Grande Encyclopédie Larousse 1971-1976Éd. 1971-1976
S

Sénégal (suite)

L’effet conjugué, à partir de 1968, de l’alignement des prix sur les cours mondiaux, imposé par l’association à la Communauté économique européenne (antérieurement l’arachide sénégalaise bénéficiait de prix privilégiés sur le marché français), et d’une série d’années de sécheresse a abouti à la chute de la production (408 000 t en 1972-73) et des revenus (12,5 milliards de francs C. F. A. en 1969-70 contre 20,5 milliards en 1961-62).
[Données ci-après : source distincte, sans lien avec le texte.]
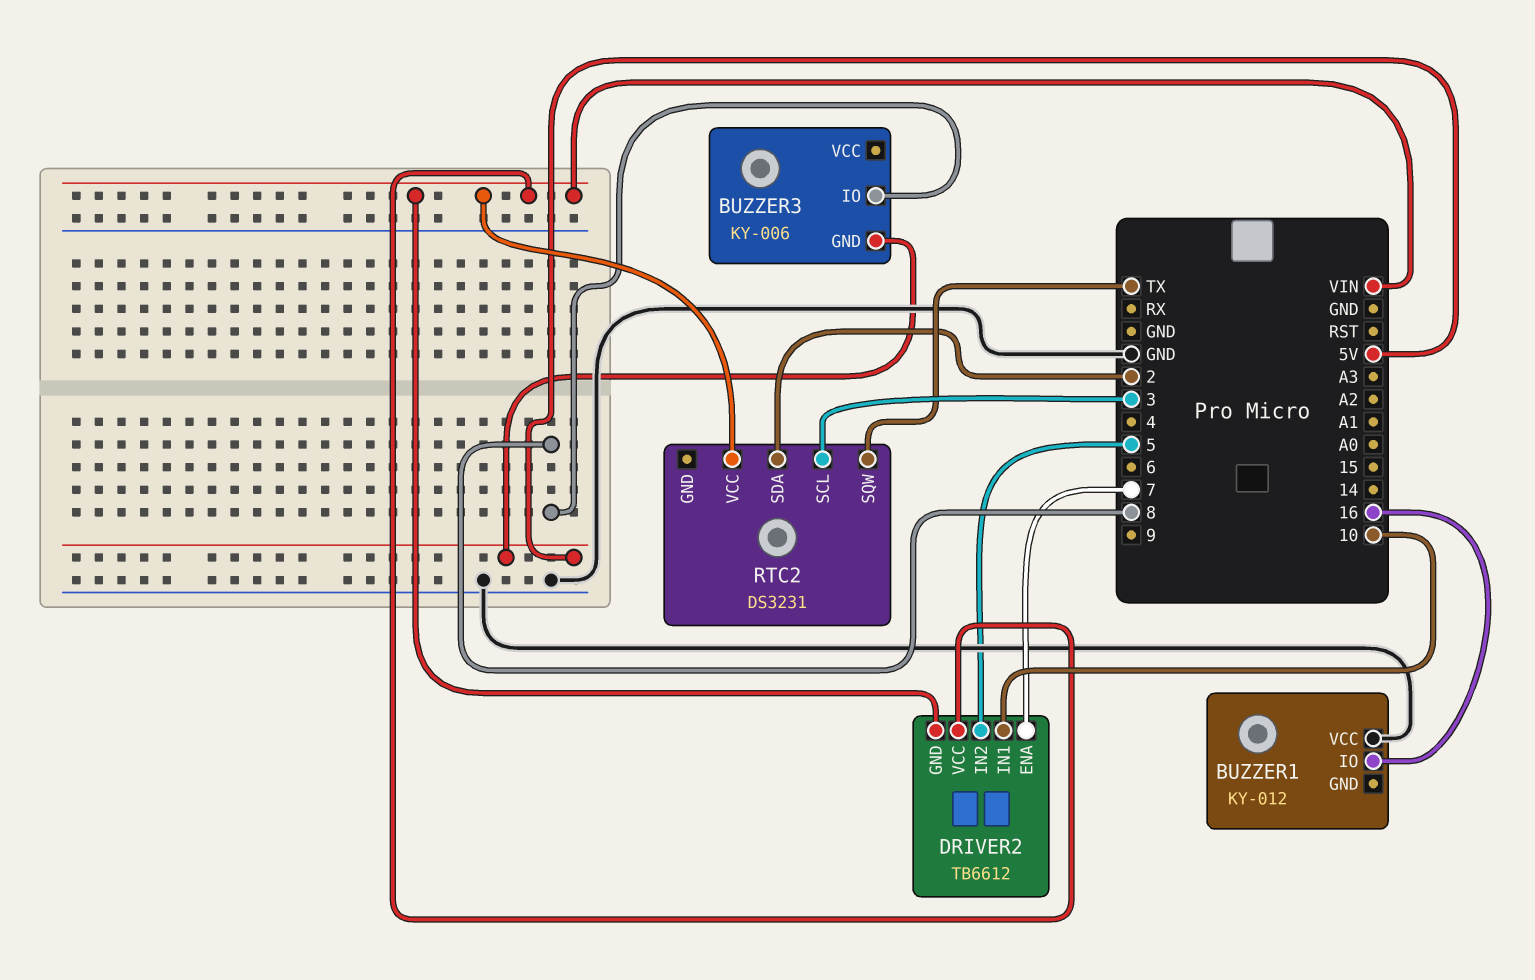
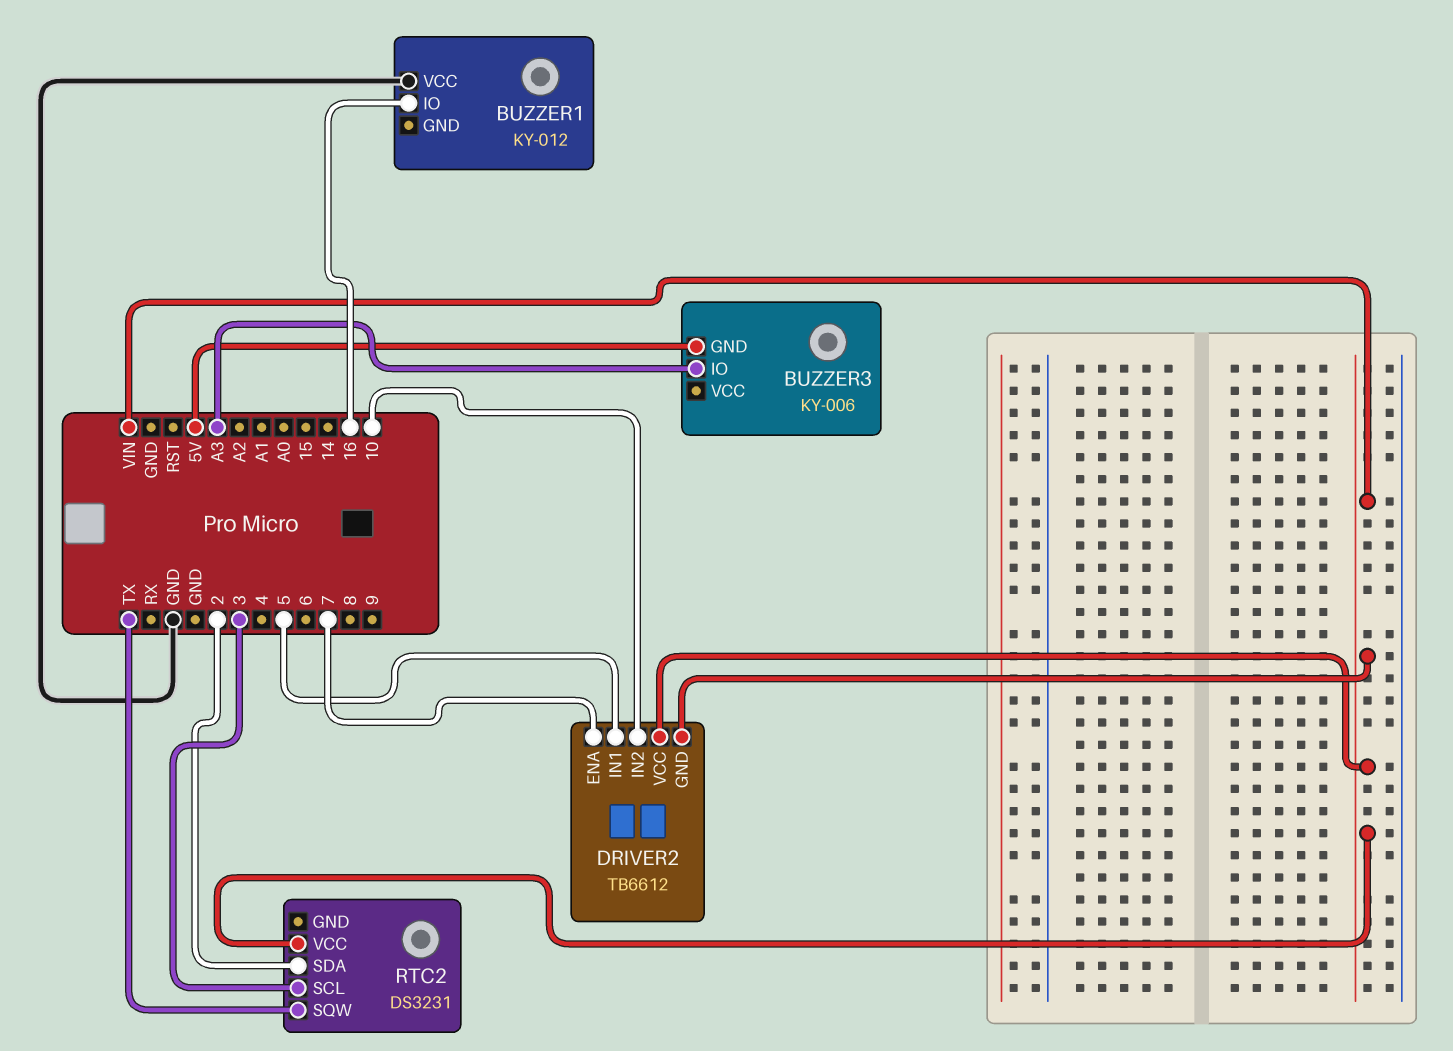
BUZZER3 pin IO: 8 -> A3
DRIVER2 pin IN1: 10 -> 5
DRIVER2 pin IN2: 5 -> 10

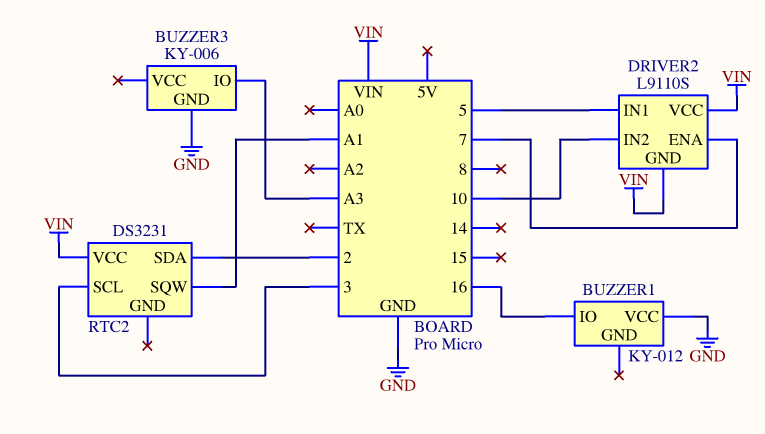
BUZZER3 pin GND: 5V -> GND
DRIVER2: TB6612 -> L9110S
RTC2 pin SQW: TX -> A1

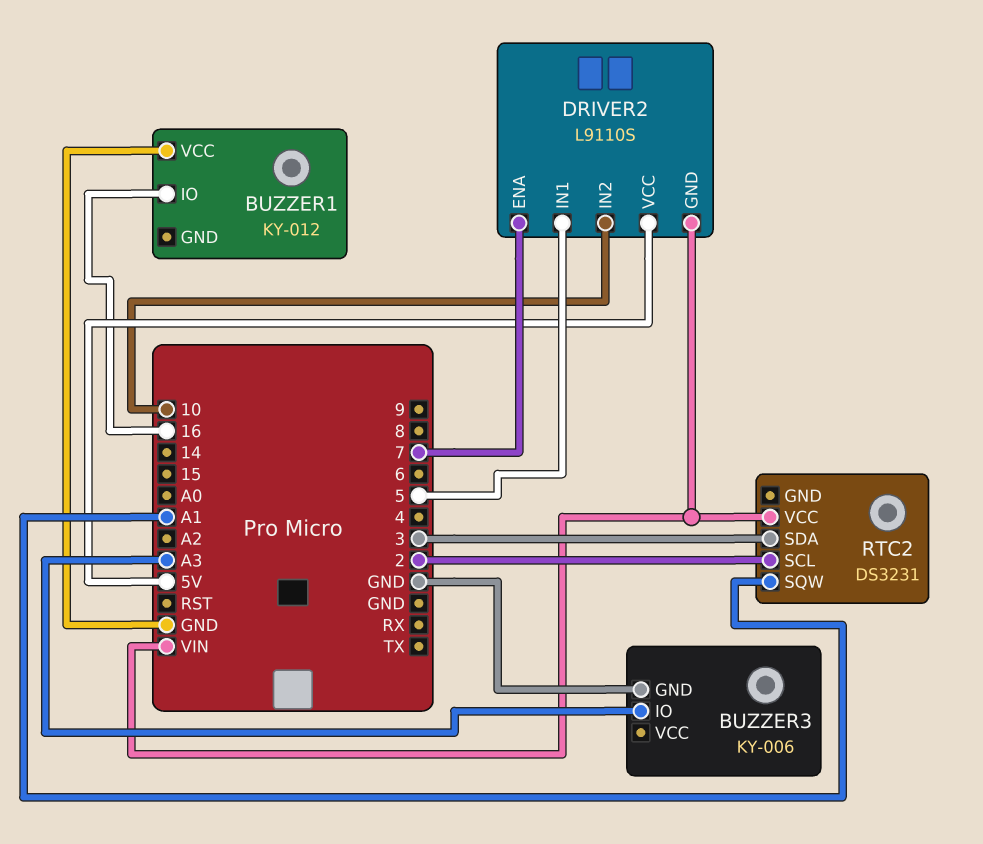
DRIVER2 pin VCC: VIN -> 5V
RTC2 pin SCL: 3 -> 2
RTC2 pin SDA: 2 -> 3

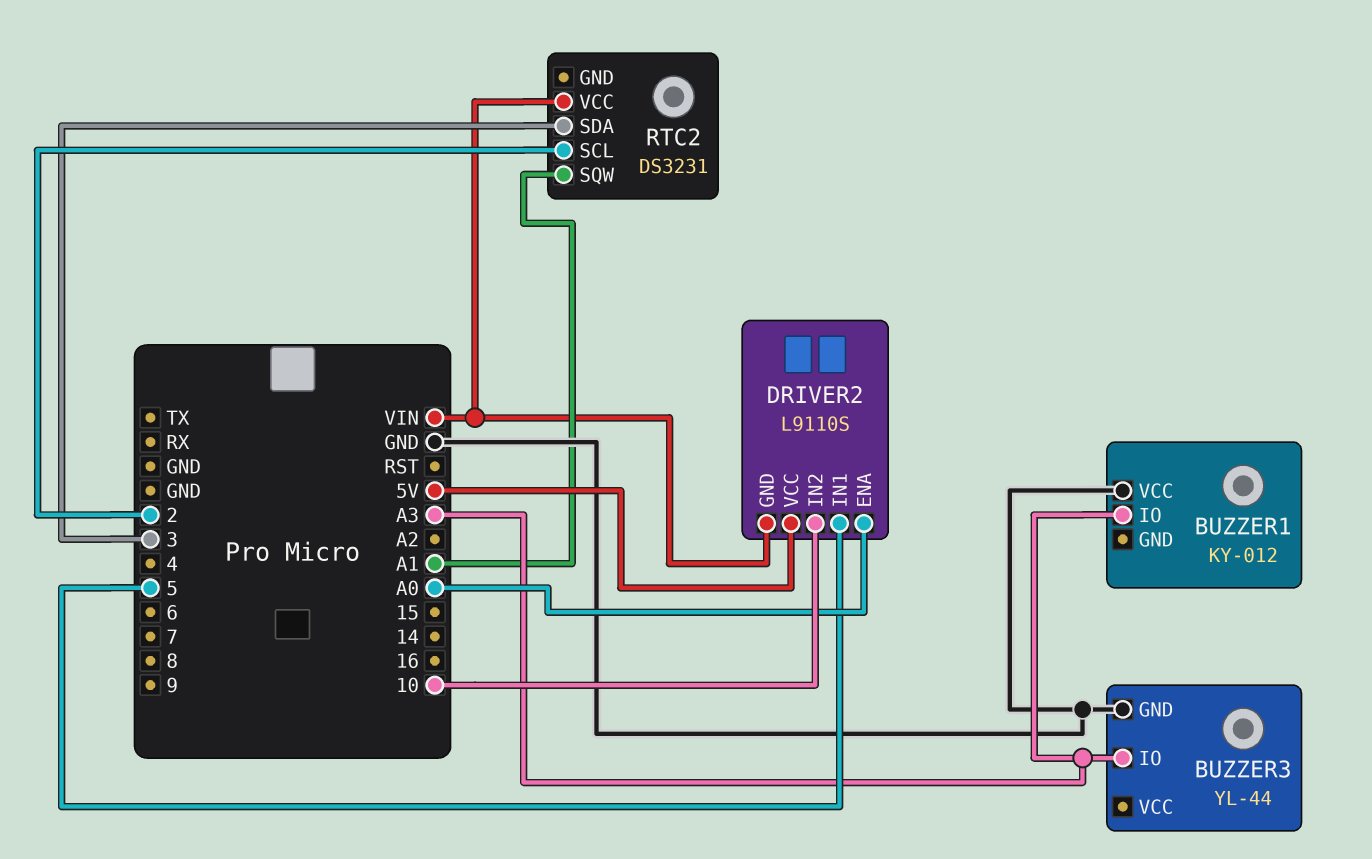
BUZZER1 pin IO: 16 -> A3
BUZZER3: KY-006 -> YL-44
DRIVER2 pin ENA: 7 -> A0

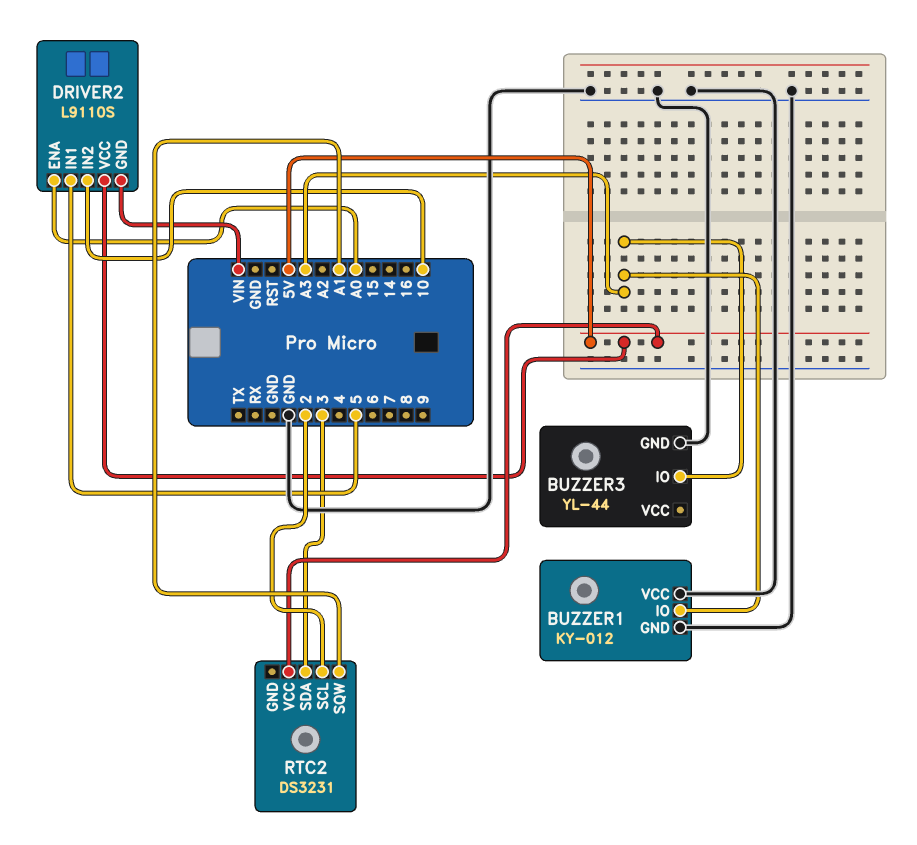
BUZZER1 pin GND: none -> GND
RTC2 pin VCC: VIN -> 5V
Les efforts de diversification de la production agricole n’ont eu jusqu’ici qu’une portée limitée et ont été contrariés par la pluviométrie déficiente de 1968 à 1973 : introduction du coton (33 000 t en 1974) ; développement des cultures maraîchères (70 p. 100 dans la région du Cap-Vert) pour la consommation urbaine et l’exportation ; mise en valeur des ressources de l’élevage (création, près de Dakar, de deux fermes d’embouche) ; essor de la riziculture pour limiter les importations, surtout en Casamance (mais la production stagne aux environs de 140 000 t, partiellement en raison de la conversion à la canne à sucre de l’ancien casier rizicole de Richard-Toll en 1972). Mais la pêche, de son côté, connaît une expansion rapide (357 000 t en 1974) : elle est devenue la première ressource de l’économie, après l’arachide.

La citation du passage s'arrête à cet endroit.